Binding Scipio’s helmet upon their heads [1], the multi-partisan deployment has come to the rescue of two marines from the San Marco Battalion accused by the Indian judiciary of shooting at fishermen whom they had mistaken for pirates - killing two.

Dozens of municipalities responded to the patriotic call of Ignazio La Russa  [2] by displaying a banner reading “Save our sailors”. Journalists from Tg1 [3] raised the military boat’s yellow flag bearing the message “No men left behind!”.

And indeed they were not abandoned. Thanks to the unremitting pressure put on the Indian authorities by Italian Prime Minister Mario Monti and Giampaolo Di Paola, the Defense Minister, as well as the “donation” of no less than 146,000 euros (in Rupees) to the families of those who were killed (termed by Di Paola as an “act of generosity”), “our marines” have been freed [4] This happened just as the military parade in Rome was taking place on 2 June [5] that President Giorgio Napolitano had wanted in order to “honour the Italians who have sacrificed their life for international peace missions”.

This refers to missions such as those where marines forming a “military protection cell” are deployed aboard Italian merchant ships in the Indian Ocean. These cells enjoy an “adequate degree of operational independence” – they are able make independent decisions about when and how to shoot. This veritable license to kill was endowed upon them by the Parliament and had its scope broadened by the Law 130/2011 to include contractors of private companies who may “use arms provided aboard merchant ships thanks to preliminary authorization of the (Italian) Interior Minister”. These actions were placed under the NATO operation Ocean Shield whose official purpose is to “combat piracy the length of the coast of Somalia and the Horn of Africa”. [6]

The operation consists of two multinational naval groups from NATO’s Immediate Reaction forces and these are permanently deployed in the Indian Ocean under the Allied Maritime Command from Naples. Ocean Shield is itself linked to the CMF – a multinational maritime force made up of 36 warships (with aerial support) which falls under the orders of the naval component of the US Central Command in Bahrain [7] Its mission is to “combat terrorism and piracy in the international waters of the Middle East, which are host to some of the world’s busiest oceanic trade routes”.

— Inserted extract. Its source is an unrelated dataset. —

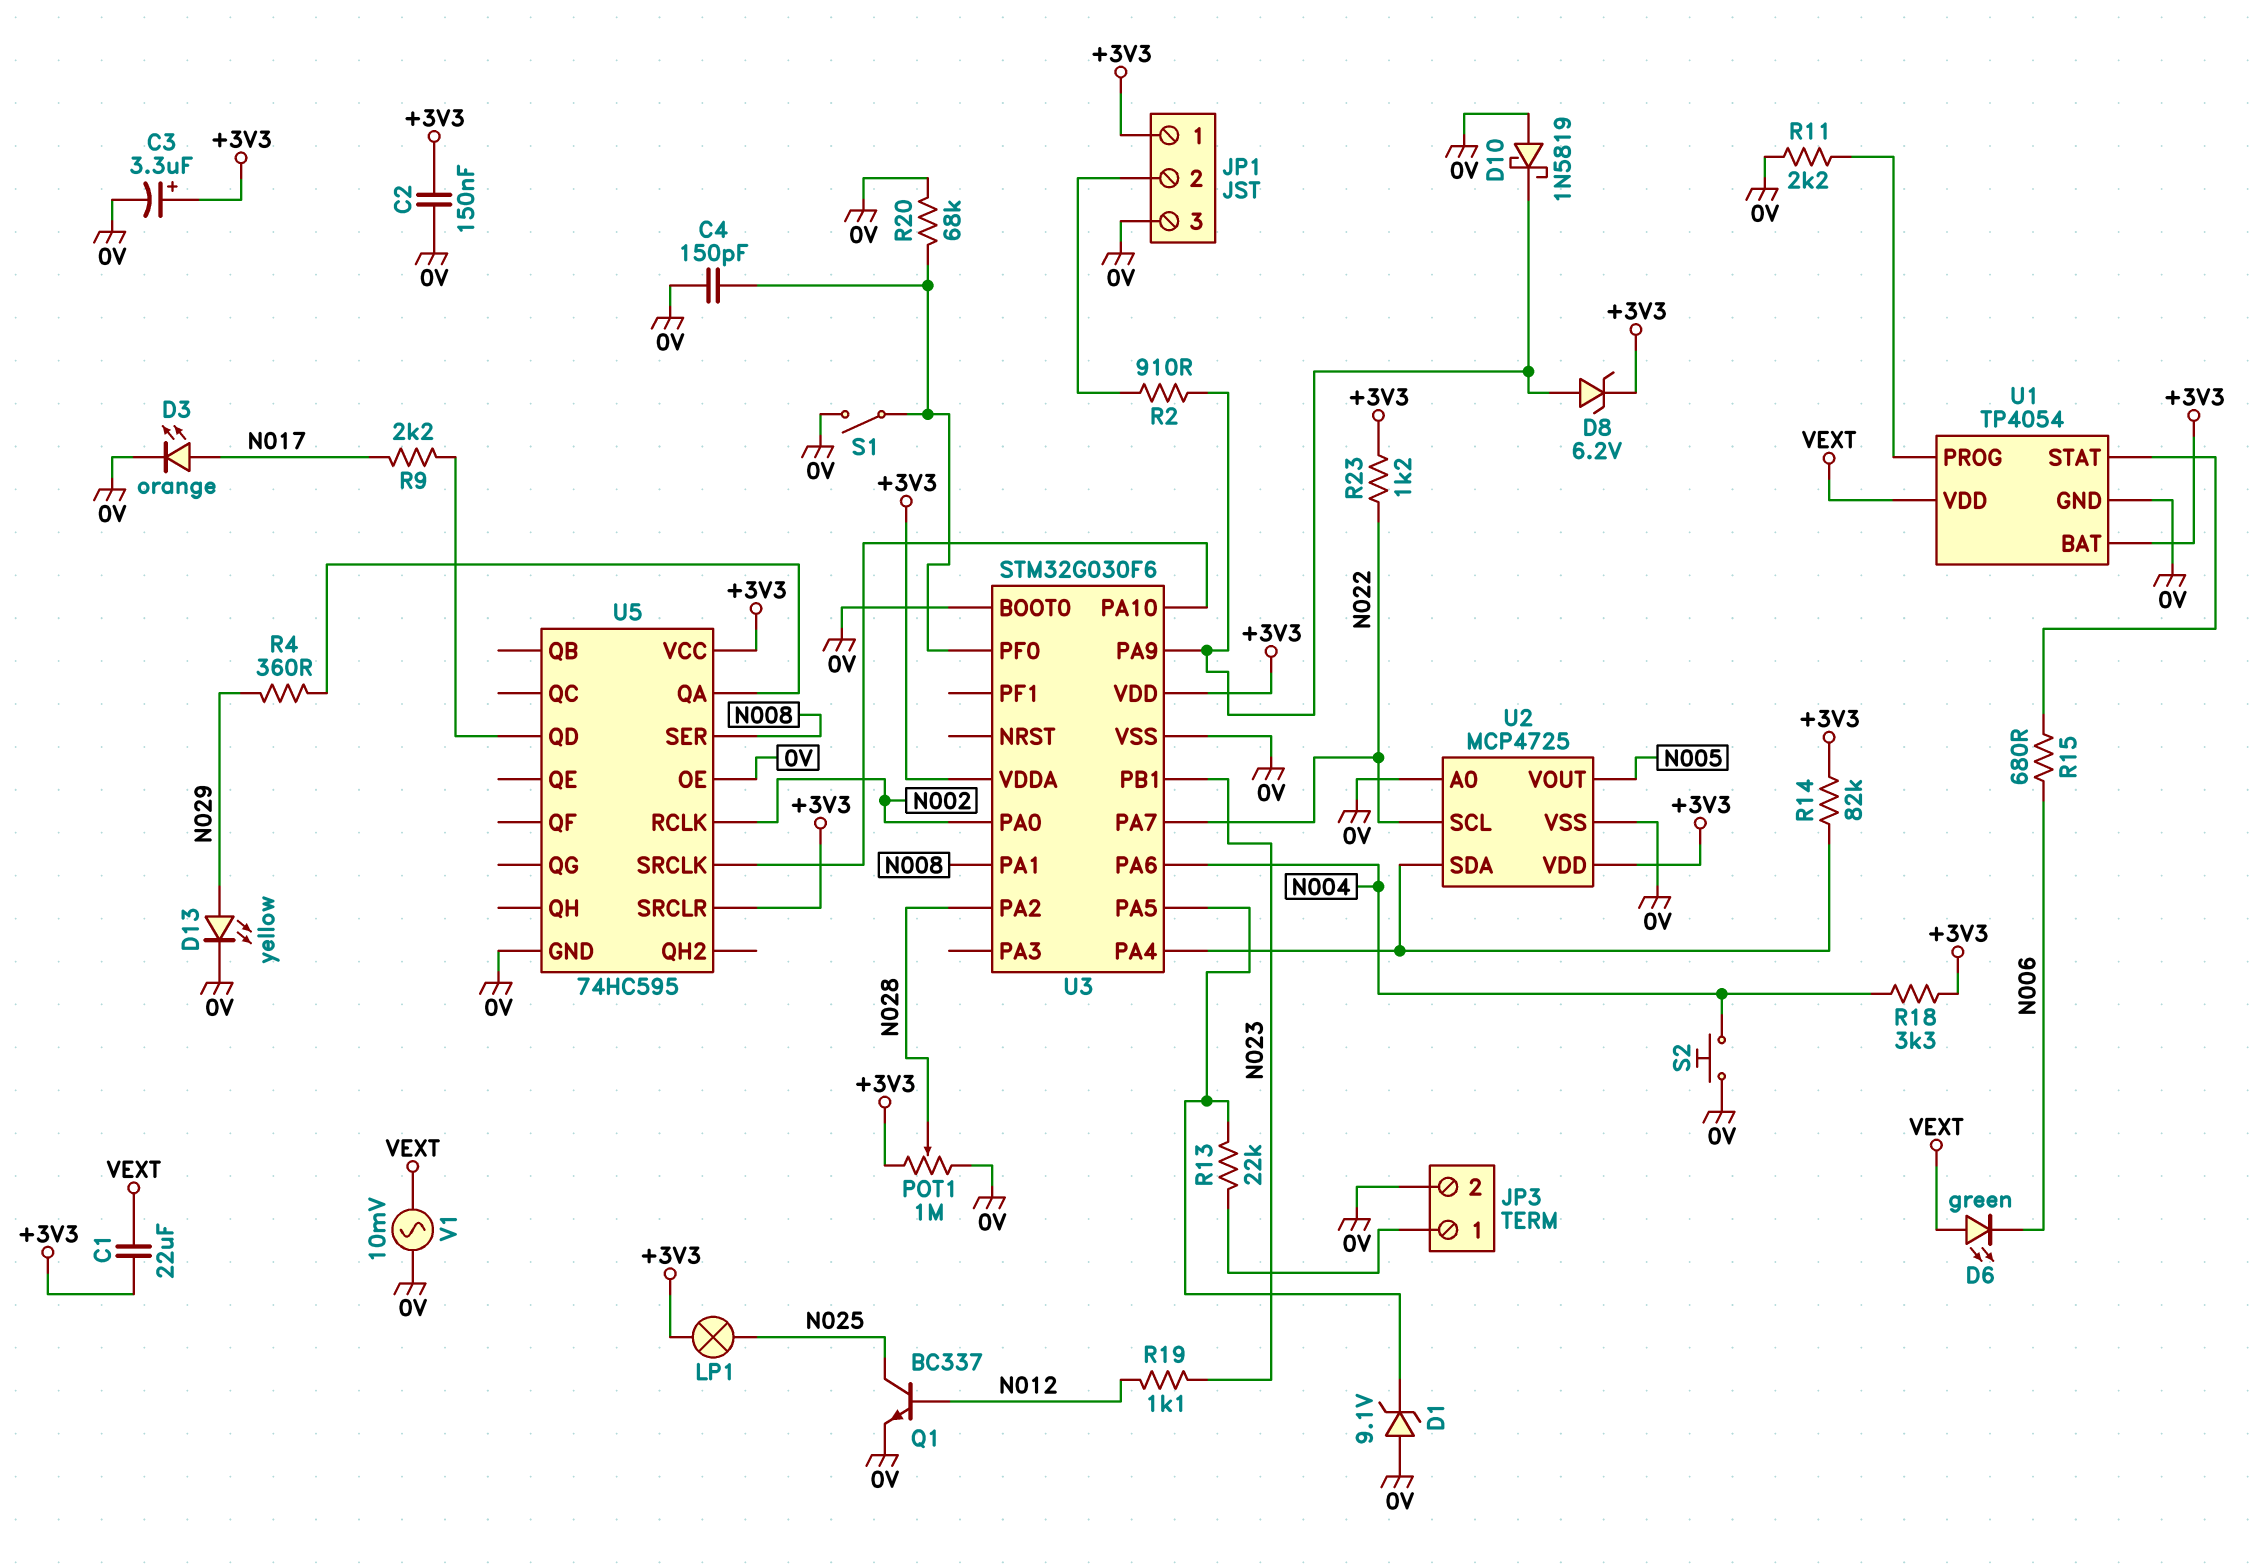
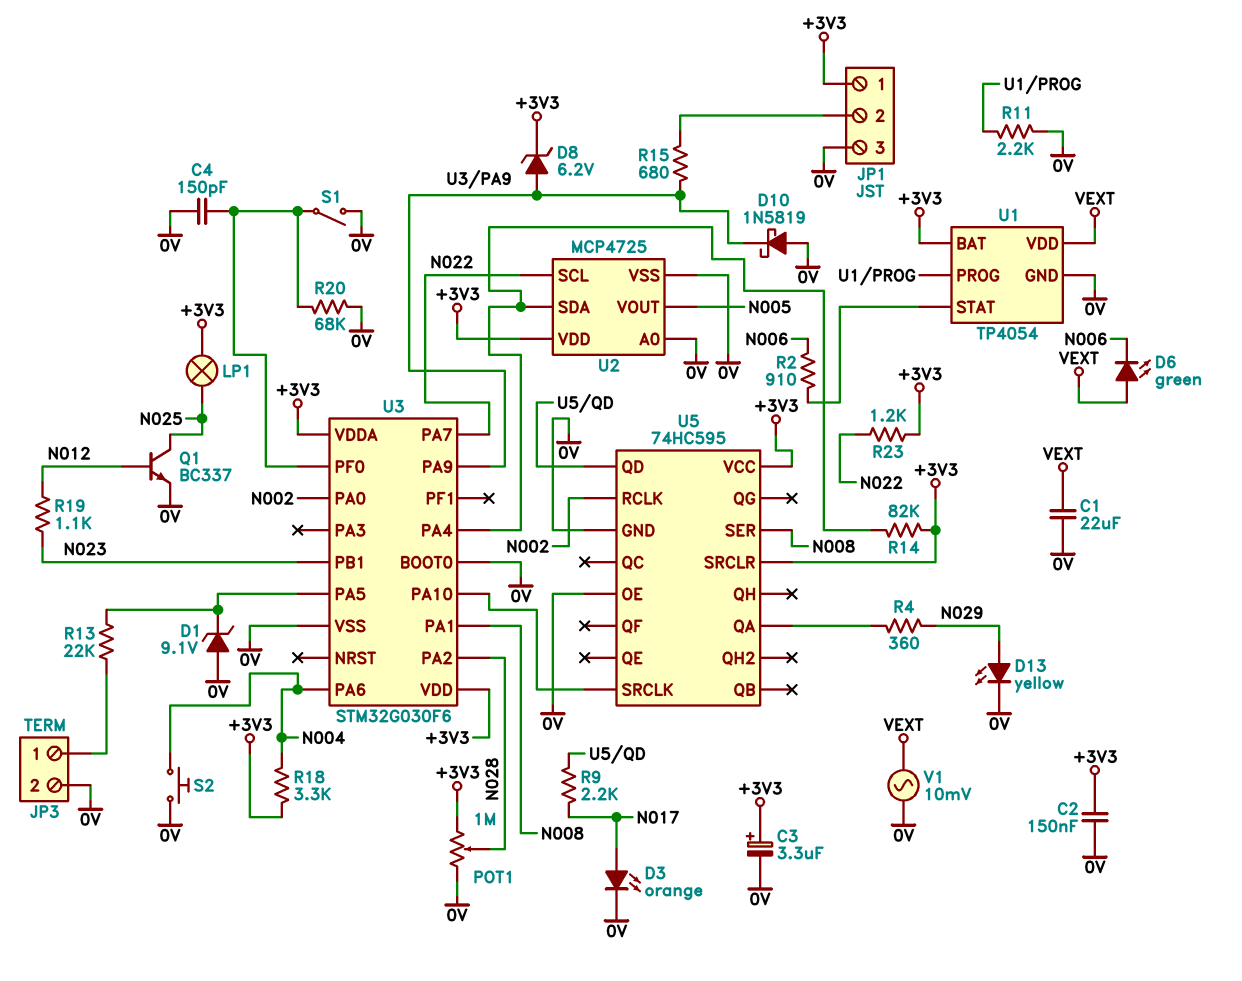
C1: 22uF (+3V3, VEXT) -> 22uF (0V, VEXT)
R2: 910 (JP1/2, U3/PA9) -> 910 (N006, U1/STAT)
R15: 680 (N006, U1/STAT) -> 680 (JP1/2, U3/PA9)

The true purpose of this large naval deployment (in which Italy is also involved) is in fact to gain control of oil shipping routes, whilst at the same time preparing for new wars in order to dominate the region. This comes under the pretext of counter-piracy. Parallel to it, the very same powers that are providing military supervision in the Indian Ocean continue plundering the waters of Somalia (and other countries) with their fishing fleets, and allowing their poisoned boats to dump toxic waste from the rich [8] This has provoked famine and illness which in Somalia has struck off the map entire fishing villages and forced many young people to work as labourers in acts of piracy in order to survive.

Others still, such as the Indians who the marines shot at, are forced to risk their lives for just a few Rupees in the hope that if they are shot down, their families will be compensated by the “generosity” of the institutionalized pirates.

Katy Stone
Il Manifesto (Italy)

[1Paraphrase from the lyrics of the Italian national anthem Il Canto degli Italiani (The Song of the Italians)

[2Ex-Minister of Defense of the last Berlusconi government.

[3News programme on Italy’s largest channel.

[4The Kerela Supreme Court released them on bail in exchange for certain guarantees. The Italian marines are not permitted to leave the State of Kerela before their trial.

[5National Italian celebration

[6"Pirates, corsaires et flibustiers du XXIe siècle", by Thierry Meyssan, Odnako (Russian Federation), Réseau Voltaire, 25 June 2010,

[7"Bahrain: the silenced revolt”, by Cuban Agency News, Voltaire Network, 7 April 2012, .

[8"Somalia: ’pirates’ or struggling fishermen?”, by Johann Hari, Voltaire Network, 18 February 2011.